Both letters stir strong emotions for the sisters as each sister braces herself to meet the other. It is through their eyes and alternating narratives, that we piece together the story of their childhood.
We meet the mother, dead but still a silent observer in the form of a garlanded portrait. We meet the bank manager father, Venkatakrishnan, a man who is melodramatic even in his silences. He lives life on his terms, but ensures his daughters are brought up traditionally. Then there are Janaki's friends, Kamala and Revathi, who are as different socially as they are in temparament, but unanimous in their love for music and unconditional affection for Janaki.
We also meet Gayatri, the girls' widowed maternal aunt, who exerts authority over the goings-on in the household. Through Janaki's eyes, we come to realise the motives behind Gayatri's visits. Through Mallika's younger eyes, we see Janaki's gradual assertion of independence.

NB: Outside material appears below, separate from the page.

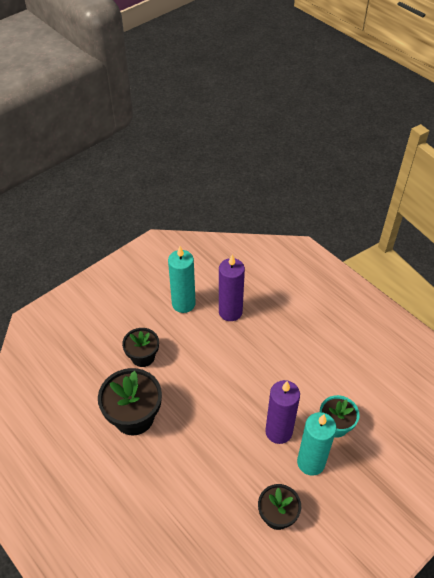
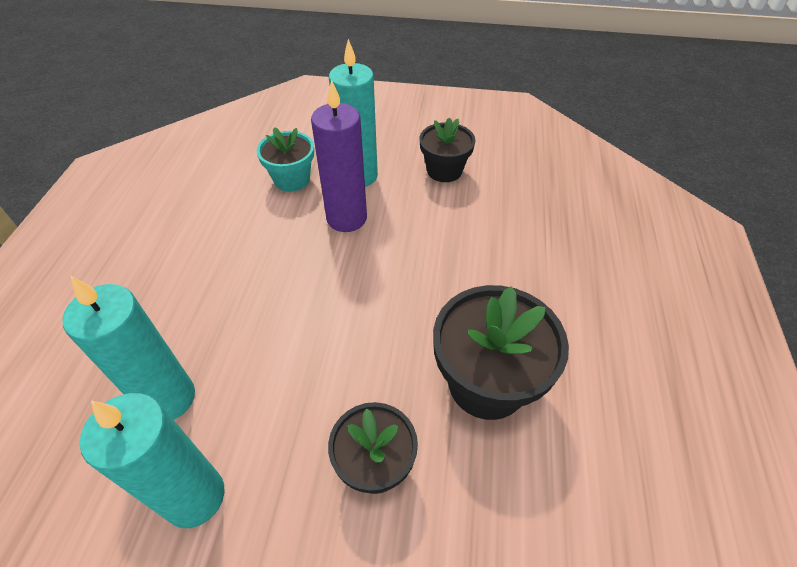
camera: 130 degrees left, 0 degrees up
(230, 312) = (168, 398): purple candle -> turquoise candle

When Janaki leaves Sripuram, we also sense Mallika's fear of having her own wings clipped.
When the sisters finally meet ten years later it is not the misgivings of the past that take centre stage, but the strong bond they share despite a difficult childhood in a dysfunctional family.
Silent Raga captures the social intricacies of Tamizh Brahmin life in an Agraharam (traditional living quarters for the Brahmin community serving the local temple) in small-town Tamizh Nadu. It conveys the conservatism, the thrift, the social mores imposed on young girls of marriageable age as well as the paradoxes that are not spoken about.
The vocabulary is authentic, the detailing is intricate and the protagonists are so well nuanced, that this evocative debut novel reads like a translation from the Tamizh language.
Nominated for the Commonwealth Writers' Prize in 2008 in the best first book category.
(An edited version appeared in Culturama's February 2011 Issue)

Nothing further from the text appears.